On Writing

One of the best books I’ve read on the subject of writing is Stephen King’s own On Writing: a Memoir of the Craft. The reason this book Stands out, is not because it is written by the master himself, which yes, makes it instant gold, but more because it comes from a person, ridiculously successful in the craft, who is simply speaking his truth.

At no point in the book does Mr. King say This is what any person who wants to be a successful writer MUST do. In fact, he stresses in several instances, this is just what works for me. Likewise, he does not shove any flowery sentiments up the reader’s ass that everyone has what it takes to be greatthey flat out don’t, and so saying, there is simply no way to turn mediocre to master, sorry!

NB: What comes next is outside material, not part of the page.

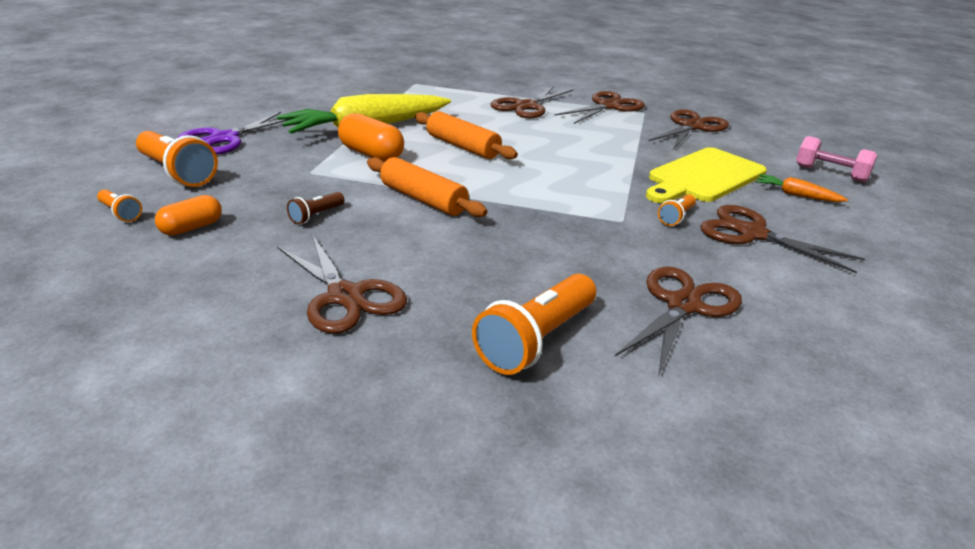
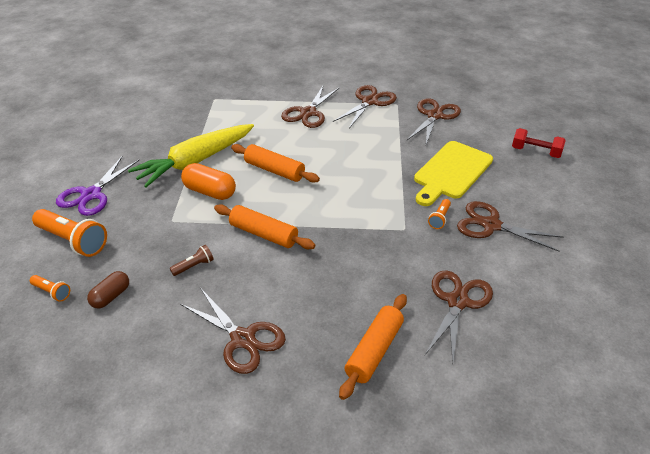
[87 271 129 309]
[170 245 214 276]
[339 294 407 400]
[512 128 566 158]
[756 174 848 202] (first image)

Another thing that makes this book beautiful, is the way Mr. King begins with a story. The story of a boy growing up with a mother and a brother, and a tremendous love for a good adventure. As he tells the story of his life, the reader gets a glimpse of what shaped a man into a legend, yet it is by no means magical. And that, I think, is what allows the reader to feel like they are sitting on a curb, chatting with a friend. He is not puffy. He is not elevated. And he is not out of reach. He is real—just like me and you. And he has a genuine desire to tell us how we can do this too, if we possess the love and the skill.

I have never read a how-to on writing that did not profess the only way to write a book is to tackle it as you would a math problem. They ALL go on at length on the importance of structure, and outlining, and plot, and character development…blah, blah, blah! But not Stephen’s! In fact, Mr. King says something of the opposite. In regards to plotting, he states:

I distrust plot for two reasons: first, because our lives are largely plotless, even when you add in all our reasonable precautions and careful planning; and second, because I believe plotting and the spontaneity of real creation aren’t compatible… I want you to understand that my basic belief about the making of stories is that they pretty much make themselves.

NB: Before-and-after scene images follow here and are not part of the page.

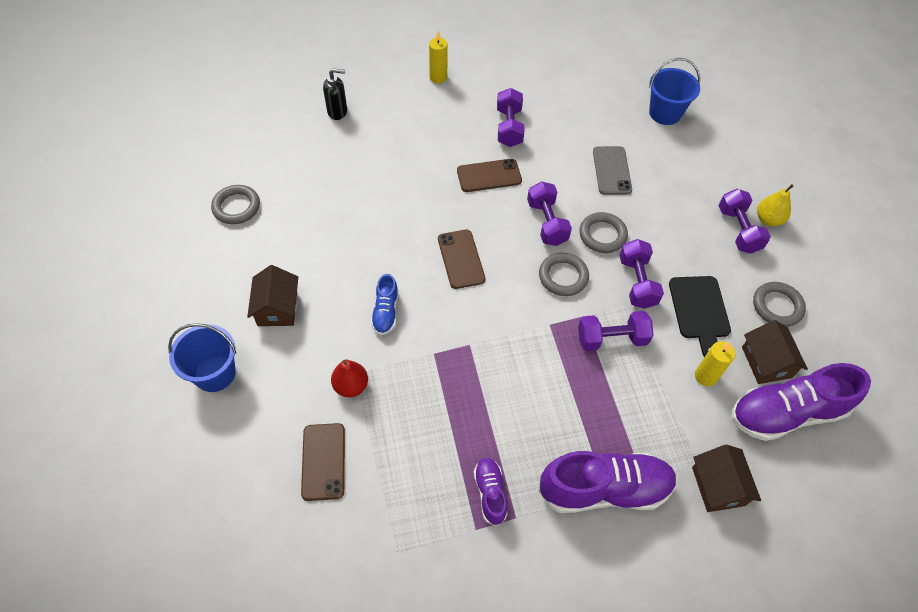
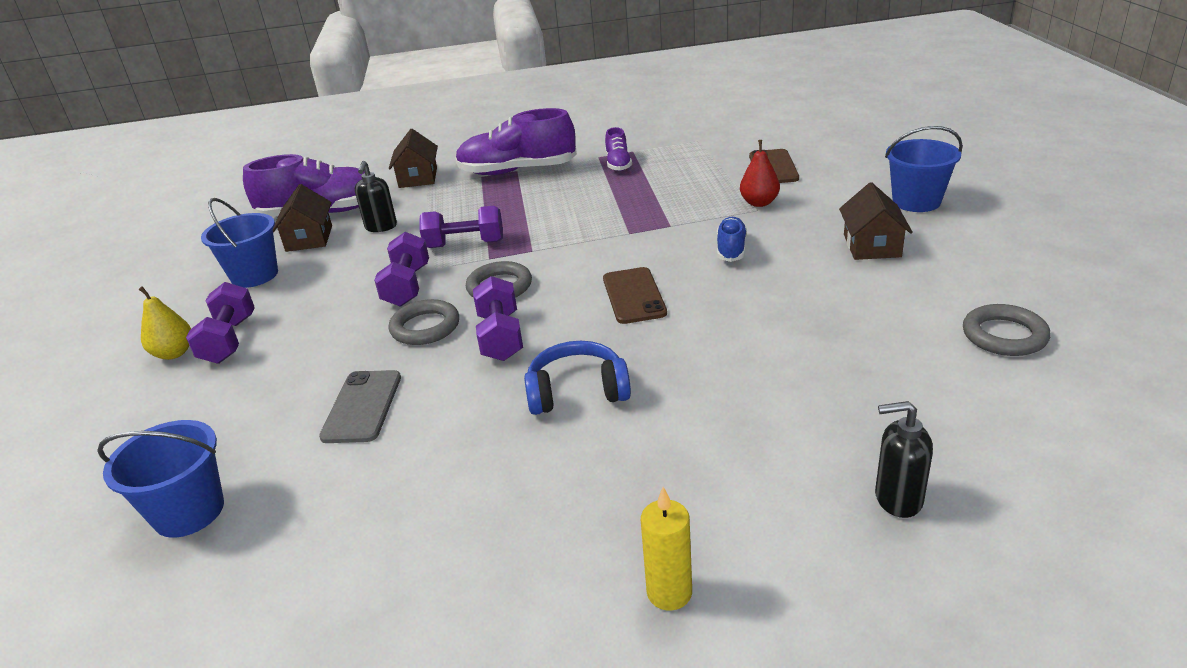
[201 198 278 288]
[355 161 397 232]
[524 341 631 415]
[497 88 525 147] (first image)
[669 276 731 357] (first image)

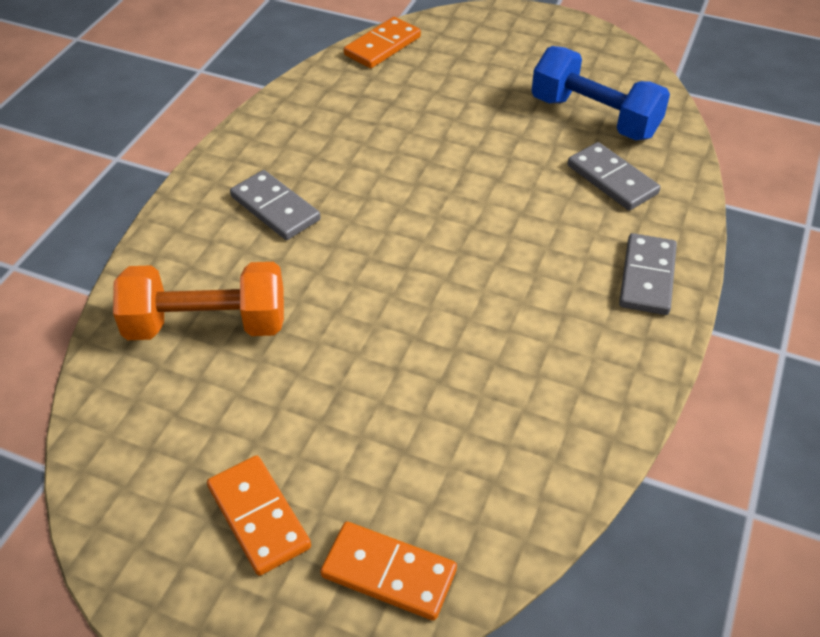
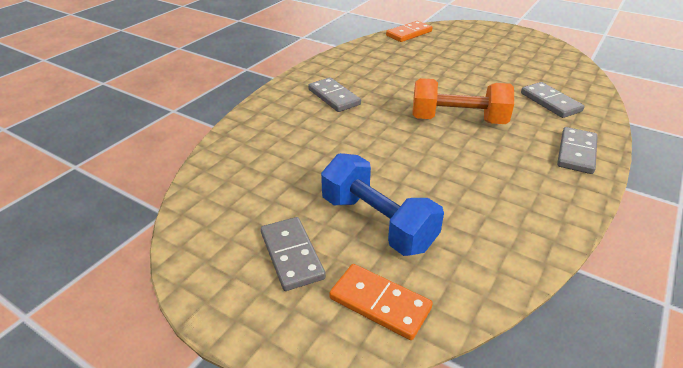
[261 217 326 291]
[321 153 444 256]
[412 78 514 124]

OH MY LAWD!! Hallelujah! Praise the MUSE, and thank you, Mr. King!

This quote is like air to me. Understand that Mr. King is NOT saying these elements of writing DO NOT come into play, but that they are NOT the driving force. They are not where you begin, but rather only tools that you may pick up should you get stuck. Ultimately, though, the story writes itself and we are merely the scribes… (this is another loose quote).

Though I can rattle on at length about my new friend Stephen (I say this because as I was reading, I gave my husband nightly updates on what my buddy Stephen told me that day), I would just like to say to ANYONE, not just writer’s, this was a wonderful book personal, touching, instructive, and delightful to read.

I highly recommend!

~Hope you’re livin’ your best life!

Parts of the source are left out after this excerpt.